Trading is all about exploiting the mispricing of assets. And mispricing occurs due to market inefficiencies. So wouldn’t it be great if there was a way to identify market inefficiencies? Well, there is!
In this lesson, we’ll explore how to identify inefficiencies like trends and mean reversion using autocorrelation, and walk through a strategy to trade them. To learn more about trading such inefficiencies, check out the Quantra course on Trading Alphas: Mining, Optimisation, and System Design.
All the concepts covered in this post are taken from the Quantra course Trading Alphas: Mining, Optimisation, and System Design. You can preview the concepts taught in this post by clicking on the free preview button and going to Section 5 and Unit 1 of the course.
Note: The links in this tutorial will be accessible only after logging into quantra.quantinsti.com
Note that backtesting results do not guarantee future performance. The presented strategy results are intended solely for educational purposes and should not be interpreted as investment advice.
In this post, we will cover the following topics:
1. How to identify market inefficiencies based on autocorrelation?
2. Does timeframe matter?
3. Backtesting the Strategy
4. Performance when traded solely based on trend
5. Combining Strategies
6. Calculating Risk-Adjusted Returns
The practical implementation of the strategy is done using Python, therefore, if you’re new to Python then you’ll find the course on Python for Trading! quite helpful.
How to identify market inefficiencies based on autocorrelation?
One of the ways to spot inefficiencies in the market is by looking at autocorrelation, which tells us whether the past returns of an asset can help predict its future returns.
Positive autocorrelation signals that past returns tend to predict future returns, meaning trends are likely to continue.
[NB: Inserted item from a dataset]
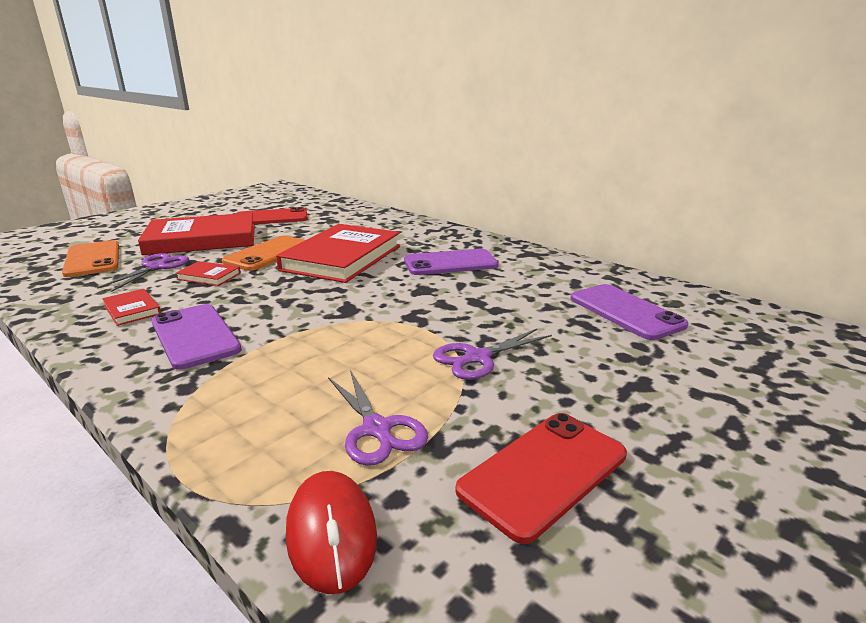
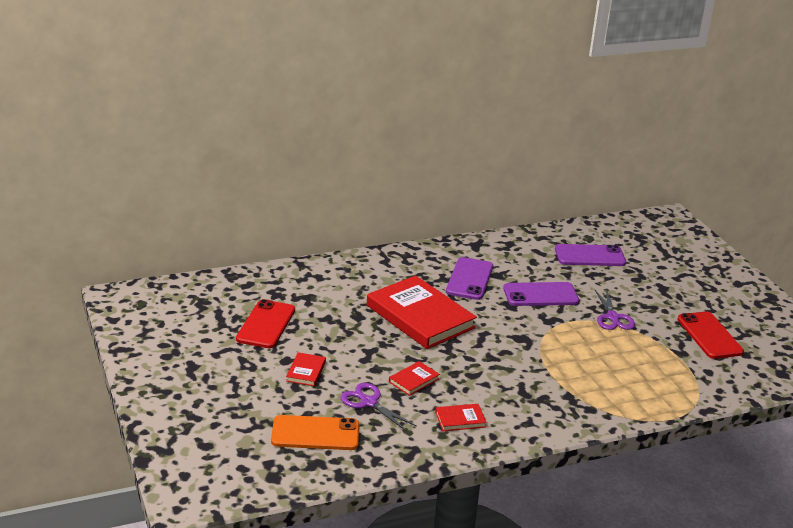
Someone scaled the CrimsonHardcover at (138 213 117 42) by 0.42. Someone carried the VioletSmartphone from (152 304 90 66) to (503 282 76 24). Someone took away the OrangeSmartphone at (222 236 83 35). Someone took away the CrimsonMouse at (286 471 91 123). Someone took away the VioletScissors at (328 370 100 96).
On the flip side, negative autocorrelation suggests that prices revert to their mean after deviating—a behaviour known as mean reversion. Recognising these patterns can help you design strategies that leverage market inefficiencies. Let’s plot a slope to get an understanding of the relationship between the past and current returns of SPY.
As you can see, we have a downward-sloping line. This leads us to the conclusion that in this timeframe, the SPY returns must be mean-reverting. This means whenever SPY strays away from its average price, it tends to bounce back. So, if the previous day’s returns are negative, there’s a higher likelihood the next day’s returns will be positive.
Does timeframe matter?
It’s important to note that market inefficiencies can vary depending on the timeframe. While daily data might reveal mean-reverting properties, a longer timeframe might highlight trends. For instance, in the case of SPY, we may see mean reversion on a daily basis, but when we zoom out to 3-month data, the same asset might show a clear trend. Understanding this shift is crucial for building a robust trading strategy.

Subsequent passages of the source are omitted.